I have no memory of Spikes as a Steeler, but I think that he went on to some success in the early years of the AFL.  Martha had a good career as a Steeler, and Ferguson, Leftridge, and Taylor were colossal busts.  

One other interesting note.  In 1957, the Steelers did use their first round pick to select a future Hall of Famer, QB Len Dawson of Purdue.  In three seasons in Pittsburgh, Dawson appeared in 19 games, threw 17 passes, completed six, and had one TD pass and two interceptions.  Better days were ahead for him when the AFL came into existence.

Like I said at the beginning of this post, that pick of Joe Greene in 1969 changed everything for the Steelers.

Monday, December 2, 2019

Steelers 20 - Browns 13

In professional sports, all wins and losses count the same in the standings, statistically speaking.  Emotionally, however, it's a different story, and some wins are way, way sweeter than others.  The Steelers 20-13 win over the Browns yesterday was one of those, and we all know the reasons why.  To wit....
  • It was the Browns, and it's always great to beat the heated rival from Cleveland.
  • Those same Browns acted unbelievable chesty after their 21-7 win against the Steelers two weeks ago, so how great was it to see them humbled by the guy who, when training camp began, was the Steelers undrafted, free agent, training-camp-arm fourth string quarterback?
  • The manner in which the Browns owners (Dee Haslam wearing that Myles Garrett stocking cap at last week's game), head coach (Freddie "The Buffoon" Kitchens wearing a "Pittsburgh Started It" t-shirt out in public, and at the Mr. Rogers movie with his family, no less), players (Garrett deciding eight days after the fact that, yeah, Mason Rudolph used a racial slur against him), and fans (the Mason Rudolph pinata in the parking lot last week), it all added up to making the Steelers comeback from a 0-10 deficit and sticking it to that team and all of those folks just so, so sweet
  • (Browns owner Jimmy Haslam - Dee is his wife - was at one time a minority owner of the Steelers.  He obviously never learned anything about how to act graciously or how to effectively run a football team in those years that he was hanging around the Steelers' offices on the South Side.)
So the Steelers now sit at 7-5 and hold the sixth and final AFC Playoff spot "if the season ended today."  This is an almost unbelievable state of affairs given all of the circumstances that have surrounded the team this year, first and foremost being the loss of their bound-for-the-HOF quarterback at halftime of the second game of the season.  The Tomlin Haters, inexplicably, are still out there, but he has as strong a case to make for Coach of the Year as any other HC in the NFL this season.

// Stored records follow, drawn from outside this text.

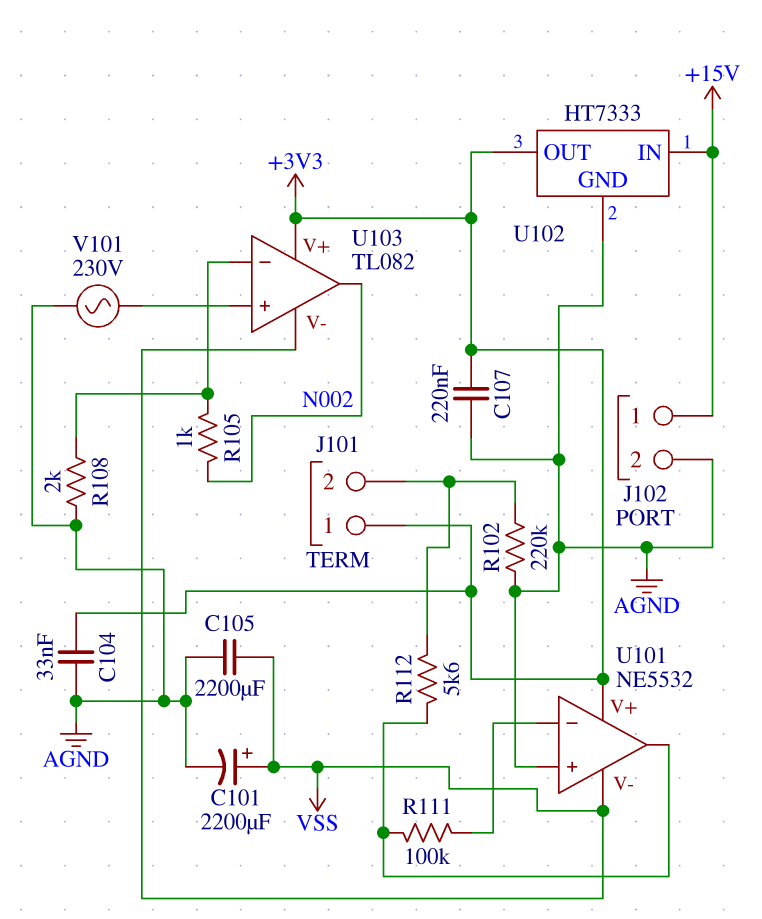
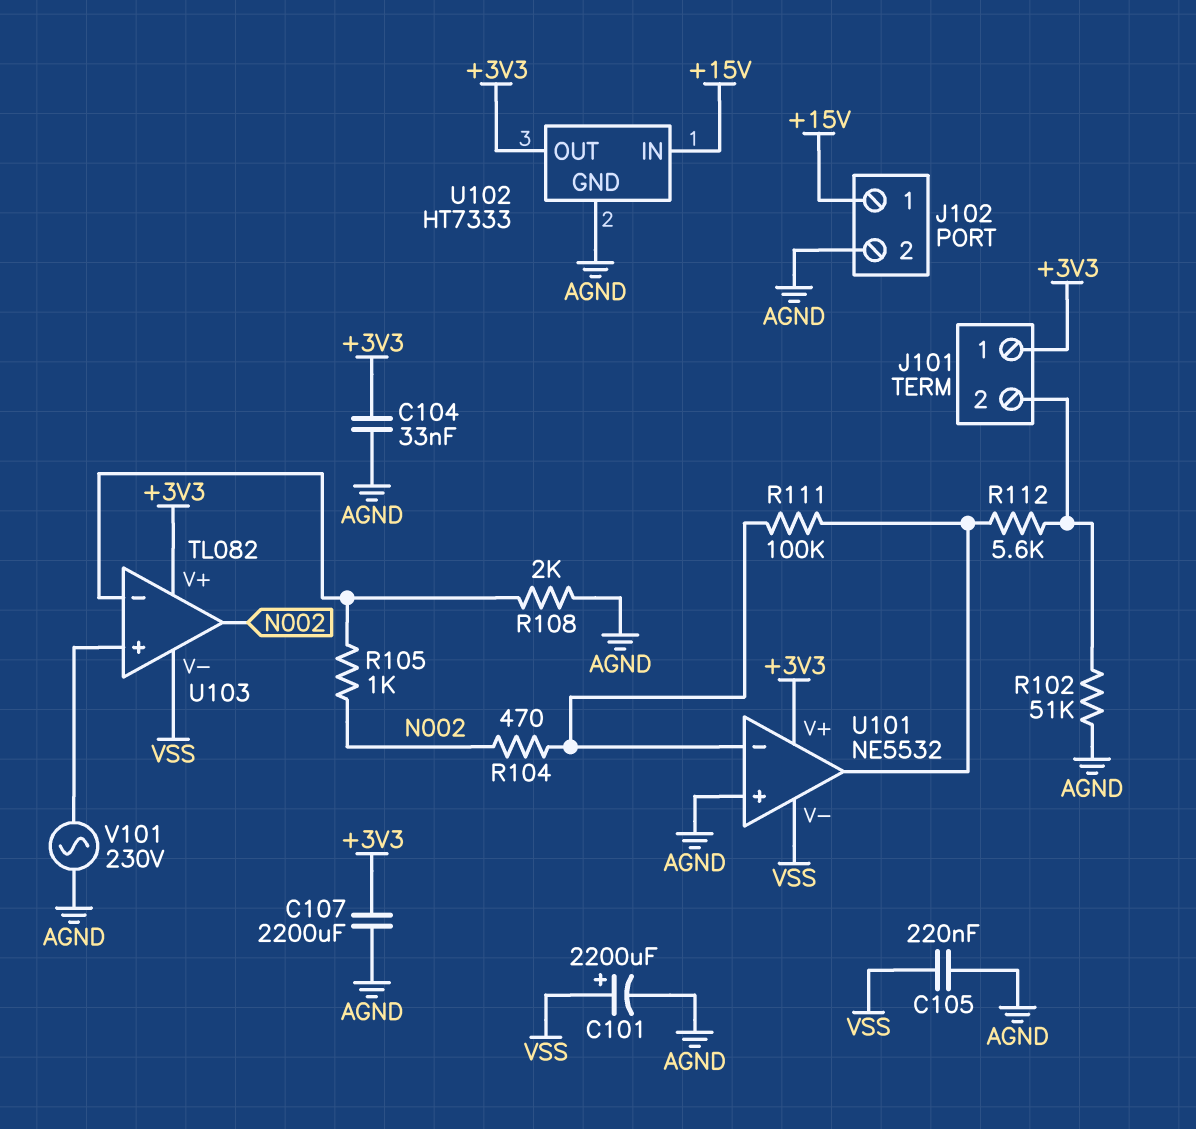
C105: 2200uF (AGND, VSS) -> 220nF (AGND, VSS)
C107: 220nF (+3V3, AGND) -> 2200uF (+3V3, AGND)
R102: 220k (AGND, J101/2) -> 51k (AGND, J101/2)
R104: none -> 470 (N002, U101/in-)

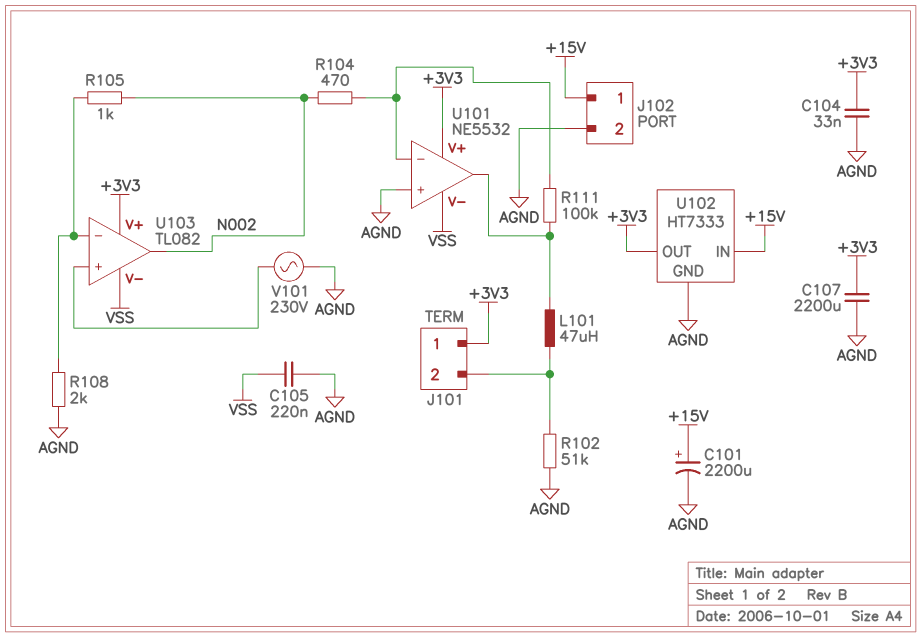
C101: 2200uF (plus VSS, minus AGND) -> 2200uF (plus +15V, minus AGND)
L101: none -> 47uH (J101/2, U101/out)
R112: 5.6k (J101/2, U101/out) -> none

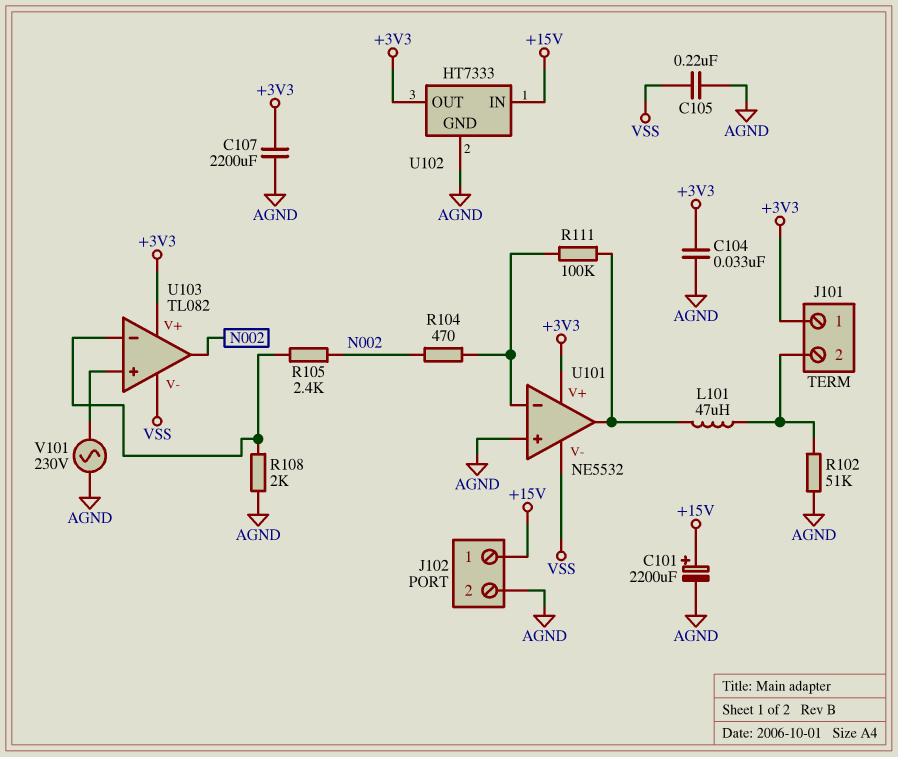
R105: 1k (N002, U103/in-) -> 2.4k (N002, U103/in-)

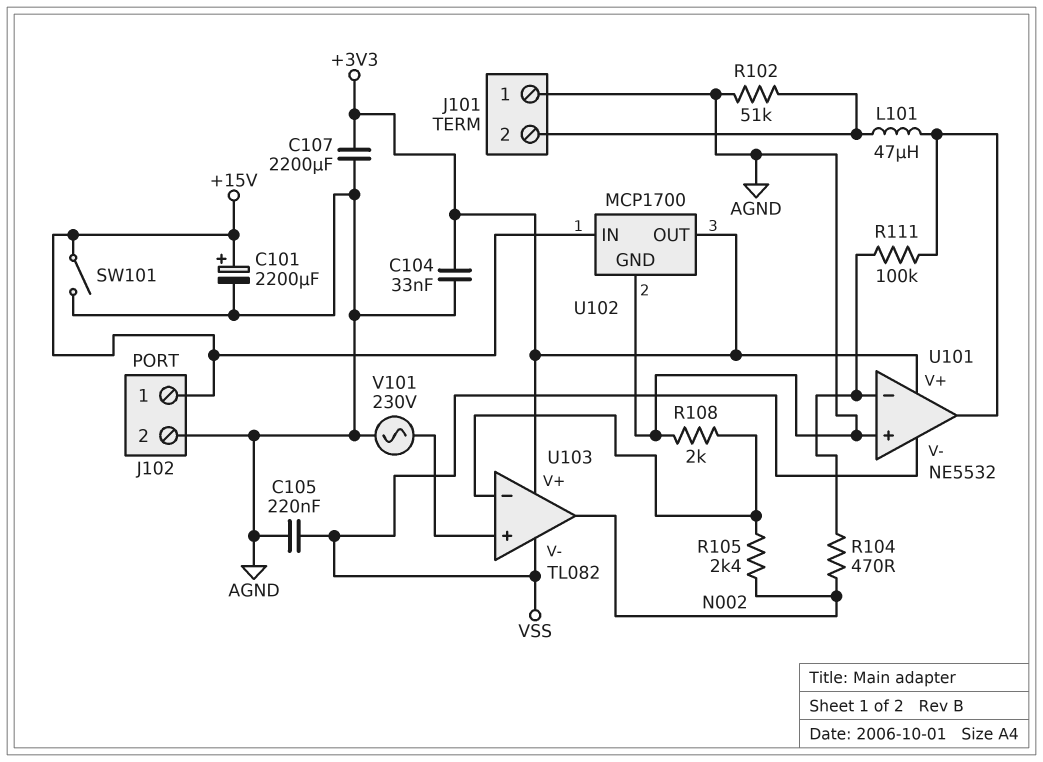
J101 pin 1: +3V3 -> AGND
SW101: none -> switch (+15V, AGND)
U102: HT7333 -> MCP1700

And that fourth string quarterback?  

 Duck Hodges

Devlin "Duck" Hodges has now started two games and won them both.  He also came in relief in another one and pulled victory from the jaws of defeat last week in Cincinnati.  He has now developed a full scale cult following here amongst Steelers fans.  A colorful nickname and an underdog back story can do the for you.  I admit that I had no expectations for neither the team nor Hodges going into that one yesterday, which made the results all the more satisfying.

Of course, the season does not end today, so, what lies ahead for Rooney U?
  •  @ Cardinals.  The Steelers should be favored in this one and should come away with a Win.
  • Bills @ home.  The Bills are now 9-3 and had a coming out party on national TV against the Cowboys on Thursday.  When the schedule was released in April, this looked like a sure W, but now so much now.  Two terrific defenses going against each other.  Either team could win this one, but the final score might be 10-7 or 9-6.  Bet the "Under" on this one.
  • @ Jets.  The Jets stink.  They lost to the Bengals yesterday, for God's sake.  This should be a W.
  • @ Ravens.  Unless John Harbaugh decides to rest all his starters for the playoffs, the Steelers aren't going to beat Baltimore.  In fact, the Ravens could very well run the table right up to the Super Bowl in Miami in February.
The Steelers could, conceivably come out of this season at 9-7 or 10-6 and be playing in the Post-Season.  Would you have bet on that when they were at 1-4 with Big Ben out for the season?